Input: arr[] = {1, 2, 3, 4, 5, 6}
Output:
1 3
2 4
Explanation: The given array has 3 * 2 elements. The pair (1, 3) and (2, 4) has sum of elements as 4 and 6 respectively. Also, GCD(4, 6) > 1. Hence, (1, 3) and (2, 4) are the required pairs. Other possible pairs are (1, 5) and (2, 6), (3, 5) and (2, 5), etc..

Input: arr[] = {1, 1, 1, 2, 3, 4}
Output:
1 3
2 4

 

Approach: The given problem is an observation-based problem.

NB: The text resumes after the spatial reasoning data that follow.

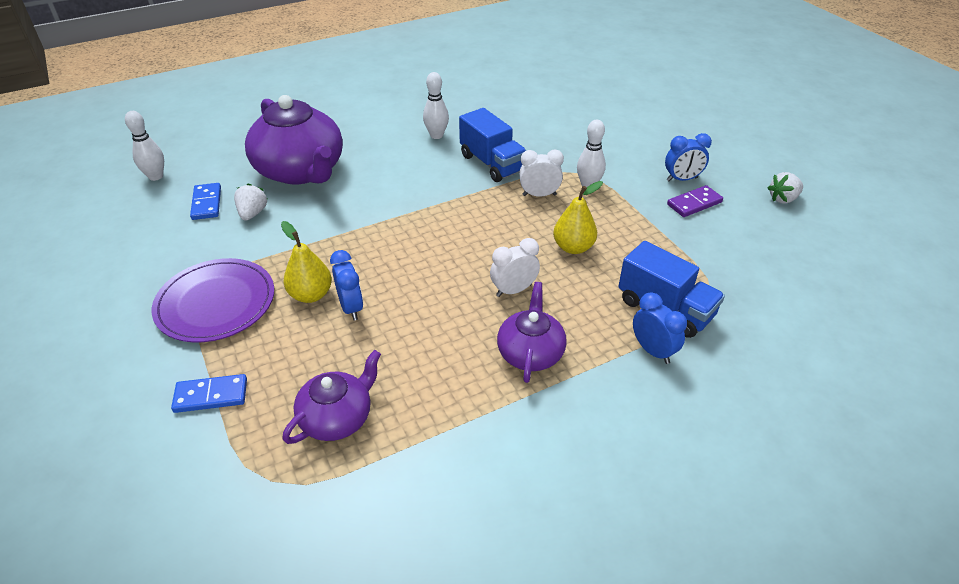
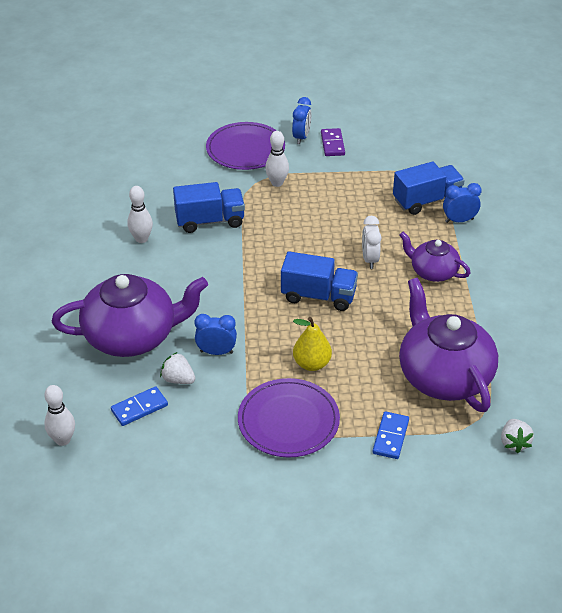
camera: 65 degrees left, 0 degrees up
(207, 203) = (139, 408): blue domino -> blue domino turned 45 degrees counterclockwise
(337, 418) = (443, 375): purple teapot -> purple teapot, size x1.82
(351, 307) = (339, 345): blue clock -> blue clock (216, 352)
(424, 268) = (318, 296): none -> blue truck
(539, 195) = (270, 211): white clock -> none
(573, 247) = (343, 216): yellow pear -> none
(623, 151) = (245, 149): none -> purple plate
(783, 199) = (354, 105): white strawberry -> white strawberry (514, 443)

The idea is the create N – 1 pairs such that their sum is even. Also, for a pair to have an even sum, either both the integers should be even or both should be odd. Below are the steps to follow:

  • Initialize two vectors Odd and Even to store odd and even integers respectively.
  • Traverse the given array arr[] and insert odd integers in Odd vector and even integers in Even vector.
  • Pair the consecutive elements of both the vectors Odd and Even and print the N – 1 first pair of integers.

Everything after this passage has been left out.